Truth and myth

Malcolm Chisolm has penned a thoughtful article which argues that there essentially will never be a “single version of the truth” in an organisation of any size.  As he rightly points out, beyond a single related group of users e.g. in accounts or marketing, it is very difficult indeed to come up with a definition of a business term that is unambiguous and yet also satisfies everyone.  Which costs actually are counted in “gross margin”?  Is a “customer” someone who has signed a contract, has been shipped goods, been invoiced or has paid?  These examples become vastly more difficult when considering a global enterprise operating in lots of countries.  If it is hard to get production, marketing and finance to agree on a definition within the same office, what are your chances of getting agreement between 50 countries?  A TDWI survey some time ago showed how far away companies are from fixing this, and this survey was of US companies rather than multinational ones.  

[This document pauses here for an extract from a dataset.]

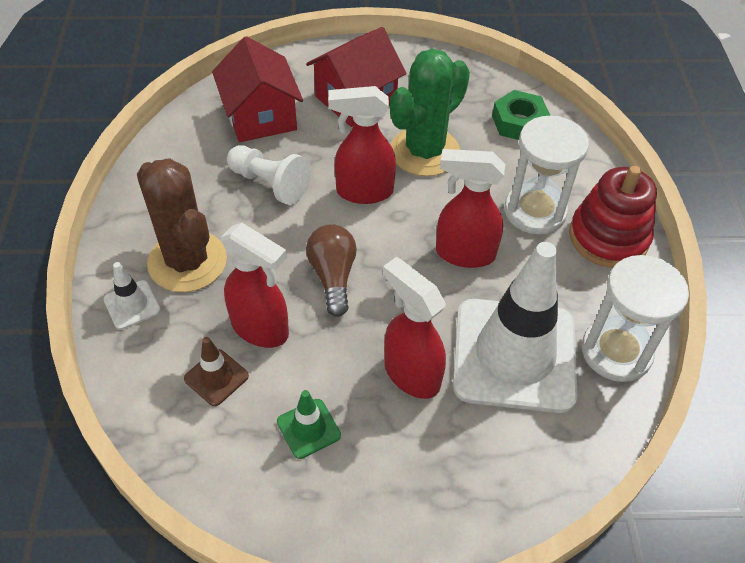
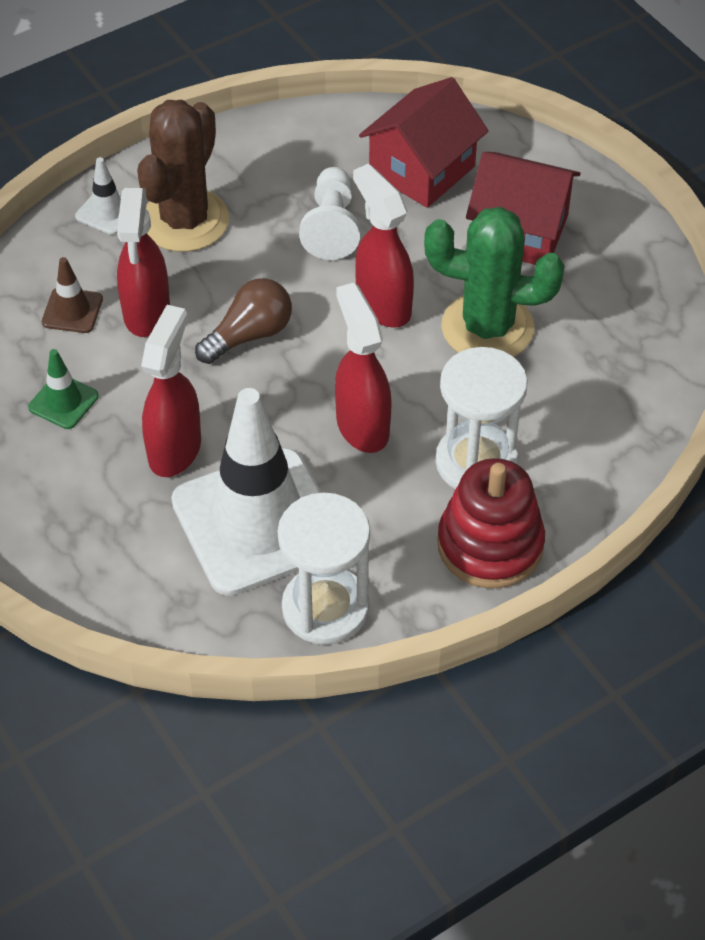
camera: 60 degrees right, 0 degrees up
(519, 122) = (613, 391): green nut -> none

This issue is at the heart of master data management, and is why MDM is a lot more than putting in a “customer hub”.  Managing the inevitable diversity of business definitions, ensuring that they are synchronised between systems, dealing with changes to them and providing processes to improve the quality of master data is what an MDM project should address.  A technical solution like an MDM repository or series of hubs is part of providing a solution. but only a part.  Significant organisational resources and processes need to be constructed and applied to this issue.  Even when these are done, it is a journey rather than a destination: data quality will never be perfect, and there will always be business changes that will throw up new challenges to maintaining high quality, synchronised master data.  However, the sooner that this message gets through the sooner organisations can start to really begin to improve their master data situation rather than just plugging in the latest technological silver bullet.